Although they are formally and imaginatively different, the works included in sottile spessore are linked by a shared tension: the effort to overcome paper’s two-dimensionality, to create another spatiality, either from conceptual, physical or symbolic points of view. Nunzio’s large-format works are developed as a monochromatic Minimalist language where the artist employs seemingly elementary signs, yet which are characterised by their complex internal relations and codifications. These relations, alongside the shades of the coal, are capable of defining a space that seems to expand and shrink, constantly vibrating with movement. In Giuseppe Pietroniro’s works, drawing, photography and collage combine to create scenarios that are both concrete and abstract. The inclusion of relief elements such as aluminium and other metal alloys gives the works a strong three-dimensional presence. Dominated by intuitive perspectival rules, Pietroniro’s works stand out for the breadth of their composition, using references from real life to entirely invented signs. Lastly, Josephine Baker’s chalk drawings head towards a figuration that is far from being descriptive. Her works’ scenarios, drawn with vibrant, sometimes even lurid colours, sit on the border between dream and dystopia. The internal relationships in Baker’s images have an almost architectonic quality, yet they appear regulated by quite paradoxical rules: artificial elements coexist alongside hypotheses of natural landscapes, which often read as prefigurations of traumatic events, far from being reassuring.

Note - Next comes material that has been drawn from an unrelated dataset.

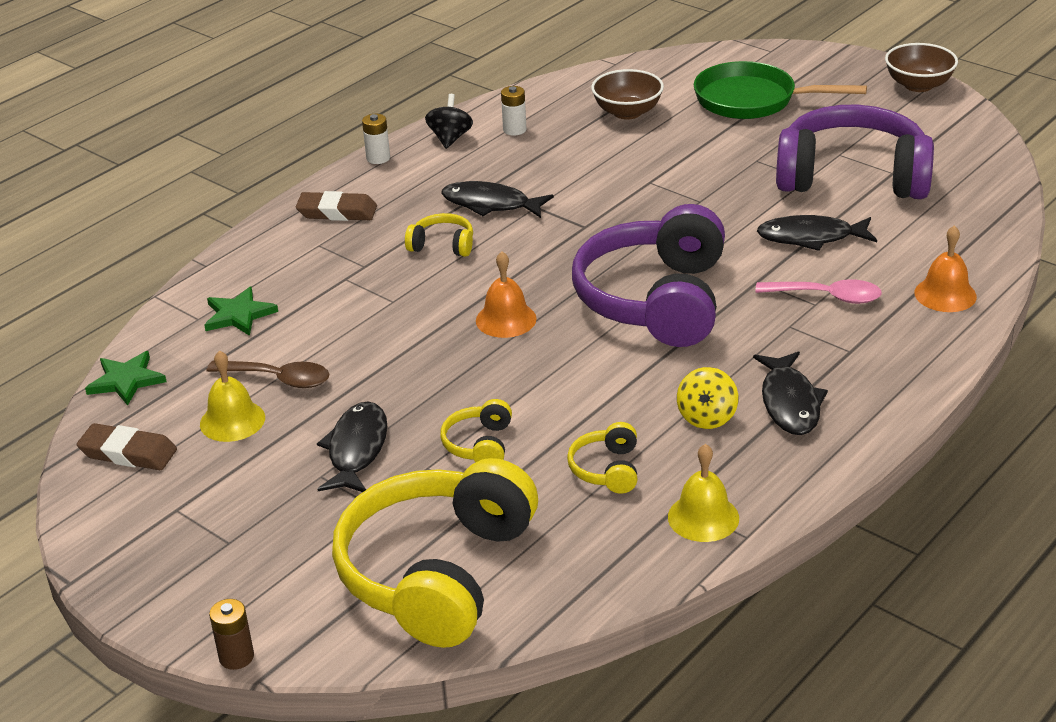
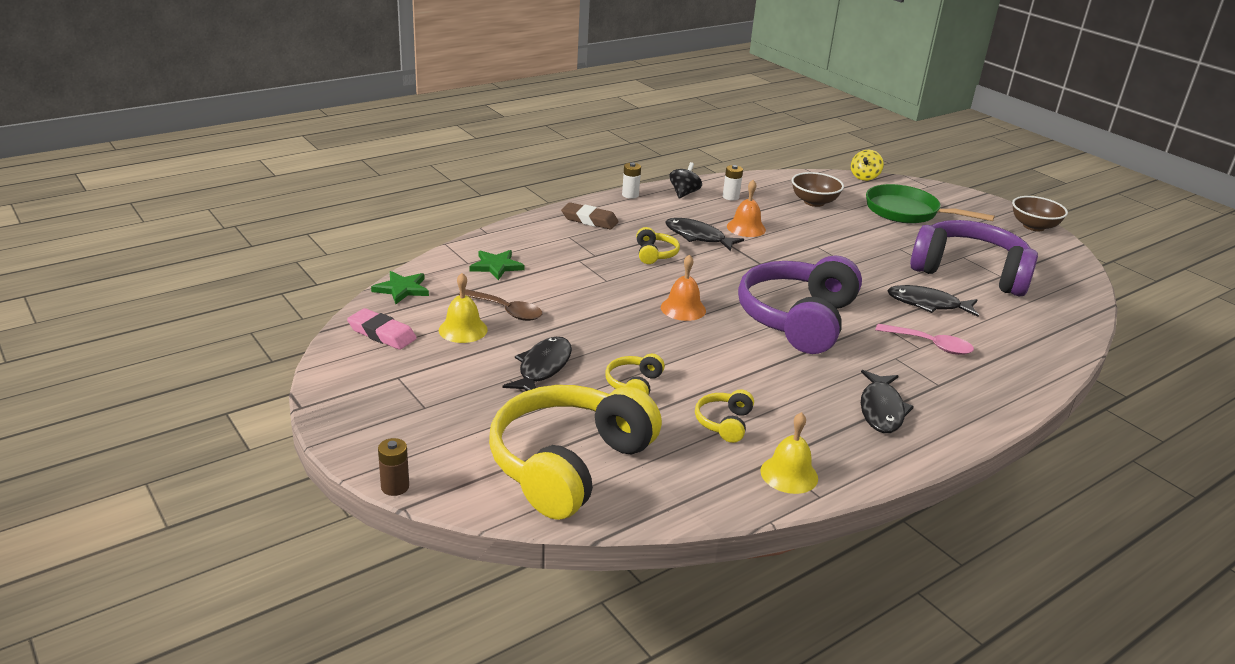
camera: 10 degrees right, 5 degrees down
(128, 453) = (382, 333): brown eraser -> pink eraser
(442, 245) = (655, 254): yellow headphones -> yellow headphones turned 60 degrees clockwise
(707, 417) = (813, 405): yellow spinning top -> yellow spinning top (864, 177)
(945, 294) = (1024, 363): orange bell -> orange bell (746, 228)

The exhibition’s title, sottile spessore (thin thickness), alludes to the support common to all the works, highlighting the physical property of paper ­– its “thinness” ­– and at the same time referring to the “thickness” of another dimension: the extension of and enquiry into another form of spatiality, which unites all three artists’ pursuits. The almost oxymoronic friction of the title’s two terms becomes a useful clue in tracing the possible points of contact between Baker, Nunzio and Pietroniro, thus aiding the works’ coexistence (most of them have been specifically produced for the exhibition), without denying the authors’ autonomy, individual voices and poetics.